Not of moral responsibilities, but more of "territorial rights"…from The New York Times that came with today's papers…
Foreign policies can make a mockery of moral certitude. You're trying to master a landscape of anarchy policed by violence, where ideological differences make American polarization look like general neighborliness, where even a superpower's ability to impose its will dissolves with distance, where any grand project requires alliances with tyranny and worse.
This seems clear when you consider the dilemmas of the past. It's why the "good war" of World War II involved a partnership with a monster in Moscow and the subjection of half of Europe to totalitarian oppression. It's why the "bad war" of Vietnam was only escaped at the cost of betraying the South Vietnamese and making a deal with yet another monster in Beijing.
But in active controversies the tragic vision can seem like a cold way of looking at the world. Lean into it too hard, and you get accused of ignoring injustice or recapitulating the indifference that gave cover to past atrocities.
Sometimes those accusations have some bite. A "realist" foreign policy can slide from describing power to excusing depredations. It can underestimate the power of a righteous cause—as I underestimated, for instance, Ukraine's capacity to defend itself in 2022.

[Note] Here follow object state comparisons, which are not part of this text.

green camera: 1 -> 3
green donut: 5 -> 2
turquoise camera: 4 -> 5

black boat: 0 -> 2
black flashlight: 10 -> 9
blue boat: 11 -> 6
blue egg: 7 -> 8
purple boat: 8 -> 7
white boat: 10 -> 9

But seeing statecraft as a tragic balancing of evils is still essential, especially amid the kind of moral fervor that attends a conflict like Israel-s war in the Gaza Strip. The alternative is a form of argument in which essential aspects of the world, being inconvenient to moral absolutism, simply, disappear.
Then a similar point applies to supporters of the Israeli war for whom moral considerations—the evil of Hamas, the historical suffering of the Jewish people, the special American relationship with Israel—are invoked as argument-ender in an inflexible way.

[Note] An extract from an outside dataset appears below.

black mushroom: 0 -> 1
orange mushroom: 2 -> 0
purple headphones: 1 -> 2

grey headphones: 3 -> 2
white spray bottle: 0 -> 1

Biden's specific attempts to micromanage the conflict may be misguided or ham-fisted. But it's not misguided for America, an imperium dealing with multiplying threats, to decline to write a blank check for a war being waged without a clear plan for victory or for peace.
Being cold-eyed and tragic-minded does not mean abandoning morality. But it means recognizing that often nobody is simply right, no single approach is morally obvious, and no strategy is clean.
And so, the Israeli-Hama war has nothing do to with what's morally responsible, how the Palestinians are trying to establish their own independently ruled territory, because they don't want to be ruled under the Israelis anymore. This is how the western civilizations see it: someone else's war, so long as it doesn't get into my backyard, then, I couldn't give a, @#$%. And it's still all about money, not about the moral responsibilities these wars that are going on right now, same for the Ukrainian-Russo "conflict", because Russia perceives Ukraine's possibly being "admitted" into N.A.T.O. as N.A.T.O., expanding east, and, naturally, when someone threatens to take OVER your backyard, you would, DEFEND it, wouldn't you? Exactly. While the Israeli is preventing Palestine from setting up its own country, because of the fight over the holy land of Jerusalem.